I am praying about some other opportunities God has put in my path, and it thrills me to see what God may have in store. I am praying that I won’t get too passionate about them and leave my true calling – motherhood – on the back-burner. I will share more as God unfolds the details!
If you’re still reading, why, I’m sho’ surprised! It’s good for me to write this out, though, and keep on track of the things God has placed on my heart for 2007. So, keep it coming, Lord! You and I will fight together!
Grab Bag Thoughts
This post is somewhat divided — the stuff swirlin’ in my head at the moment . . .

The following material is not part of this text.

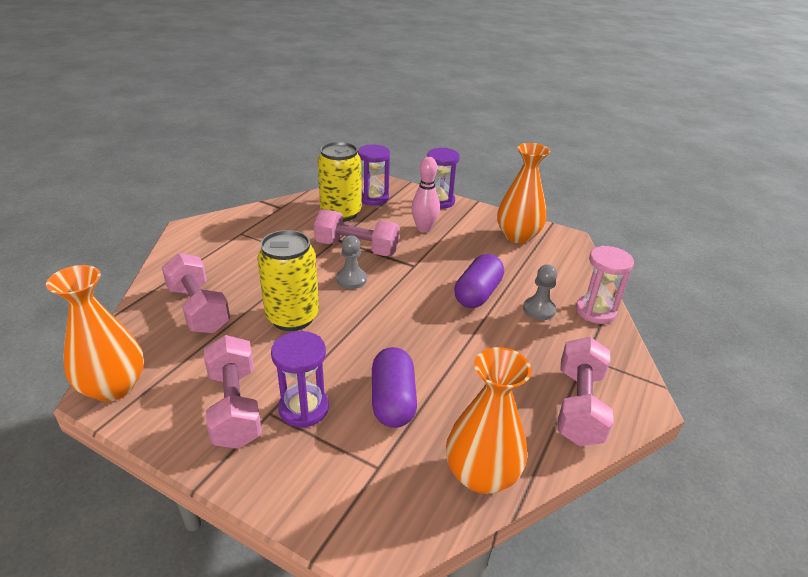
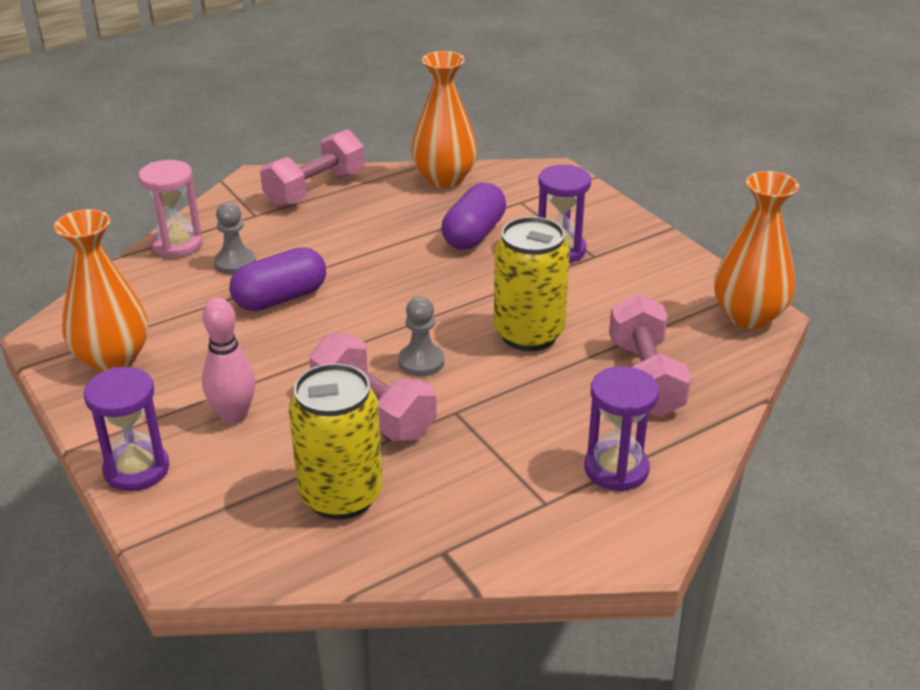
camera: 150 degrees left, 0 degrees up
(235, 407) = (625, 268): pink dumbbell -> none
(373, 198) = (247, 519): purple hourglass -> purple hourglass (616, 469)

1) Does anyone want to share with me some suggestions for scripture memory for children? Lydia and I have been working on this for several months, and I am convinced that learning whole passages is better than a verse or two here and there. She is great at reviewing, but whenever I start a new phrase to learn, she gets really upset and impatient. She (naturally! I’m this way) doesn’t always want to take the time to learn it. I think Pastor Andy Davis’ memory plan is great for adults, but I’m wondering if there are better methods for kids. I’m talking the nitty gritty practicalities. Thoughts?
2) For all of you Myers-Briggs fans, I found this article that takes your type and elaborates on it against the backdrop of motherhood. I read mine (ENFJ) and thought it was pretty accurate. One interesting aspect of my type is that I am always trying to talk about feelings!! This is particularly wonderful as my kids are beginning the preschool phase and want to talk about how they feel all the time. My tendency / weakness to cause stress was labelled by this site as INTENSITY. Me? Intense?! haha Anyway, the tip for “not stressing” for this type is to rely on sporadic humor to balance my interactions with family members, thus lightening up a little more. Great advice!
To quote Barbara Mommylife):
This Myers-Briggs stuff is not some far-out weirdness, but a really great tool for understanding your own strengths and weaknesses as well as those of other members of your family. In fact, while the test has its Christian critics, who seem to see it as akin to astrology – other Christians have drawn the connection between understanding your inborn nature and the Christian mandate to improve your character, becoming more balanced and conformed to Christ . . .
I just thought I’d pass that along. I’d love to hear some of you moms who read here share your types and a little tidbit or two about it plays out in your relationships and activity as a mom.